2. The oral tubular container formulation production equipment according to claim 1, characterized in that, An antistatic mechanism (9) is provided between the filter assembly device (4) and the filling mechanism (5). The antistatic mechanism (9) is used to remove static electricity from the tubular container (8) on the positioning clamping carrier (2).
3. The oral tubular container formulation production equipment according to claim 2, characterized in that, A filter detection mechanism (100) is provided between the filter assembly device (4) and the static elimination mechanism (9). The filter detection mechanism (100) is used to detect whether the tubular container (8) on the positioning clamping carrier (2) is equipped with a filter (400).
4. The oral tubular container formulation production equipment according to claim 3, characterized in that, The filter detection mechanism (100) includes a probe, a spring, a trigger switch and a cylinder arranged sequentially from top to bottom. The spring is located between the probe and the trigger switch, and the cylinder drives the probe to enter the tubular container (8) from bottom to top.
5. The oral tubular container formulation production equipment according to claim 4, characterized in that, The feeding mechanism (7) removes the tubular container (8) from the positioning clamping carrier (2), and then flips the tubular container (8) into a horizontal state and places it on the second mesh belt (200).
6. The oral tubular container formulation production equipment according to claim 5, characterized in that, The cap assembly mechanism (6) includes a cap pre-compression assembly (61) and a cap clamping assembly (62). The cap pre-compression assembly (61) is used to assemble the cap (300) onto the tubular container (8) of the positioning clamping carrier (2) and pre-compress it. The cap clamping assembly (62) is used to clamp the cap (300) on the tubular container (8) of the positioning clamping carrier (2).
7. The oral tubular container formulation production equipment according to claim 6, characterized in that, The multiple clamping grooves (21) are arranged in two rows, and the two rows of clamping grooves (21) are staggered. There are two filter assembly machines (500) and cap pre-compression components (61).

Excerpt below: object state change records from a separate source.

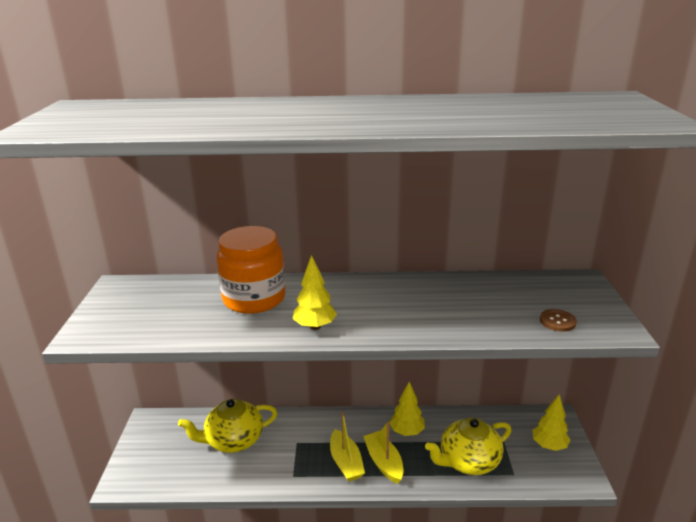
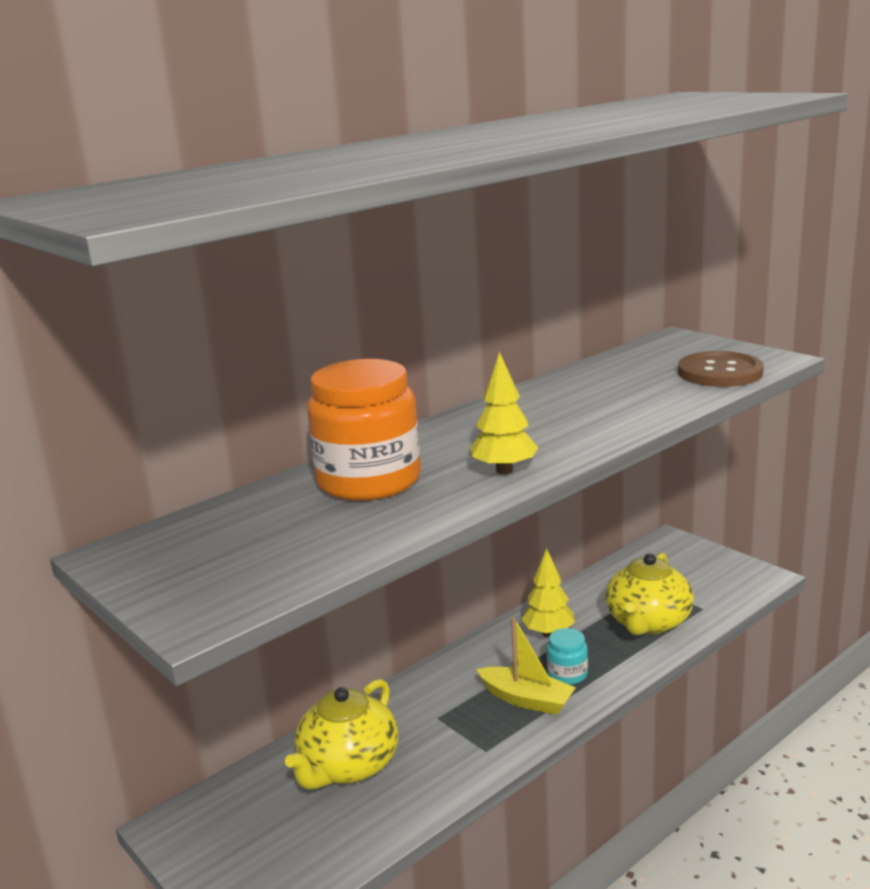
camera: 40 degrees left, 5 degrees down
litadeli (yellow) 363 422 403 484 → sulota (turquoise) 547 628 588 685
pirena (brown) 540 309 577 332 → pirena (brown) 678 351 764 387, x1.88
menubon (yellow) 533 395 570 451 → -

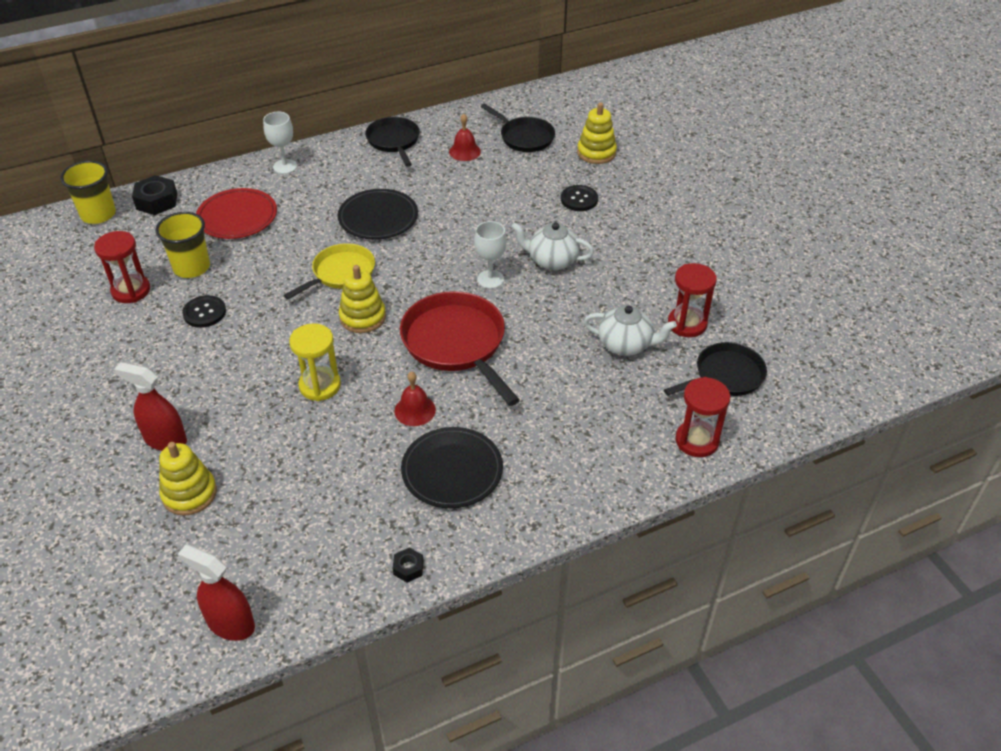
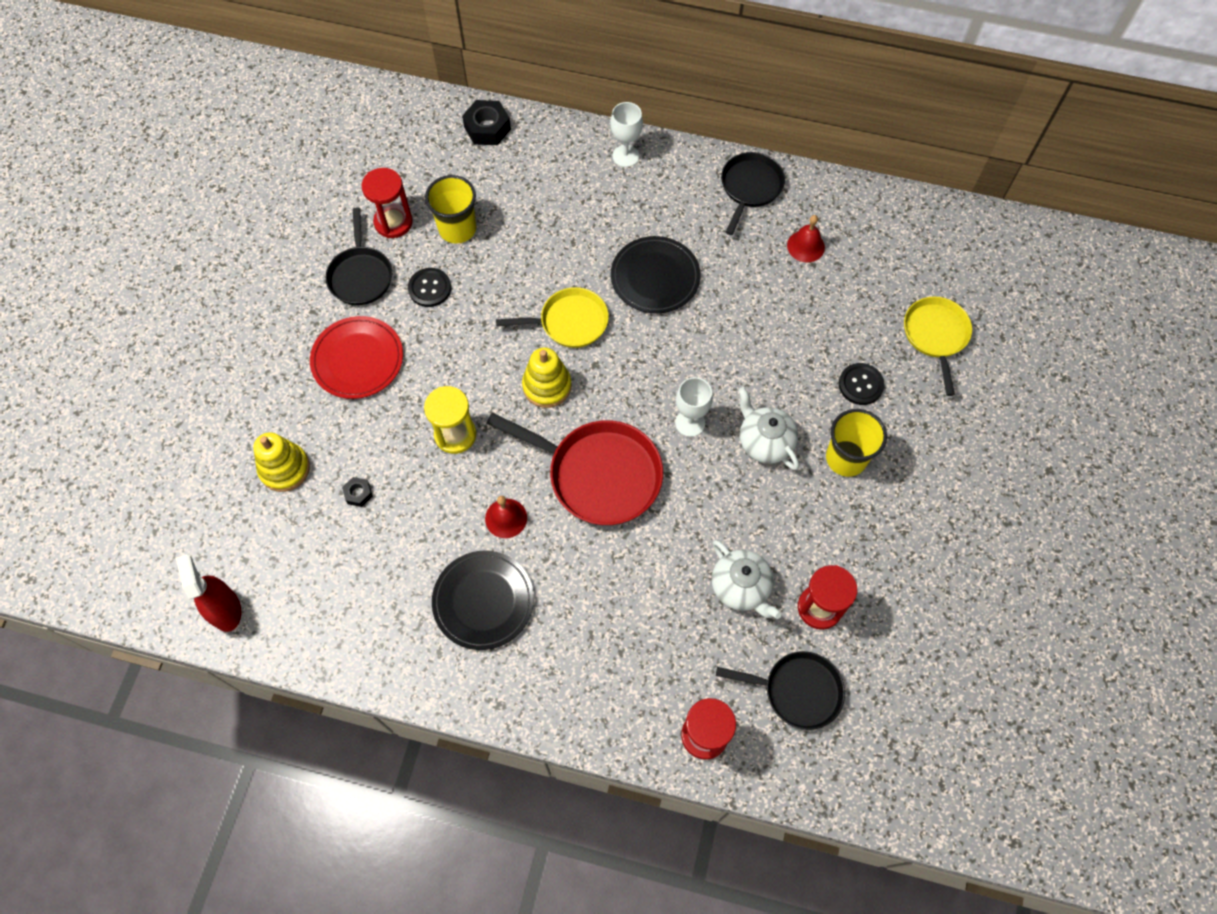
camera: 40 degrees right, 20 degrees up
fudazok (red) 196 188 277 239 → fudazok (red) 310 316 403 399, relocated
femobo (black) 481 103 555 152 → femobo (black) 326 207 392 305, relocated
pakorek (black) 393 548 424 582 → pakorek (black) 342 477 373 507, relocated
femobo (red) 400 291 520 406 → femobo (red) 486 413 663 525, 105 degrees clockwise
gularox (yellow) 60 161 116 224 → gularox (yellow) 826 409 887 477, relocated
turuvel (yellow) 577 102 617 164 → femobo (yellow) 904 296 972 396
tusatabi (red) 114 362 187 451 → -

8. A method for producing oral tubular container formulations using the equipment described in claim 1, characterized in that, Includes the following steps: Feeding: The tubular container (8) is vertically fed into the positioning and clamping carrier (2); Filter assembly: The filter (400) is assembled onto the tubular container (8) of the positioning clamping carrier (2) by lifting upwards; Drug filling: The drug is filled into the tubular container (8) of the positioning clamping carrier (2); Cap pressing: Press the cap (300) against the tubular container (3) of the positioning clamping carrier (2) to complete the assembly of the oral tubular container formulation.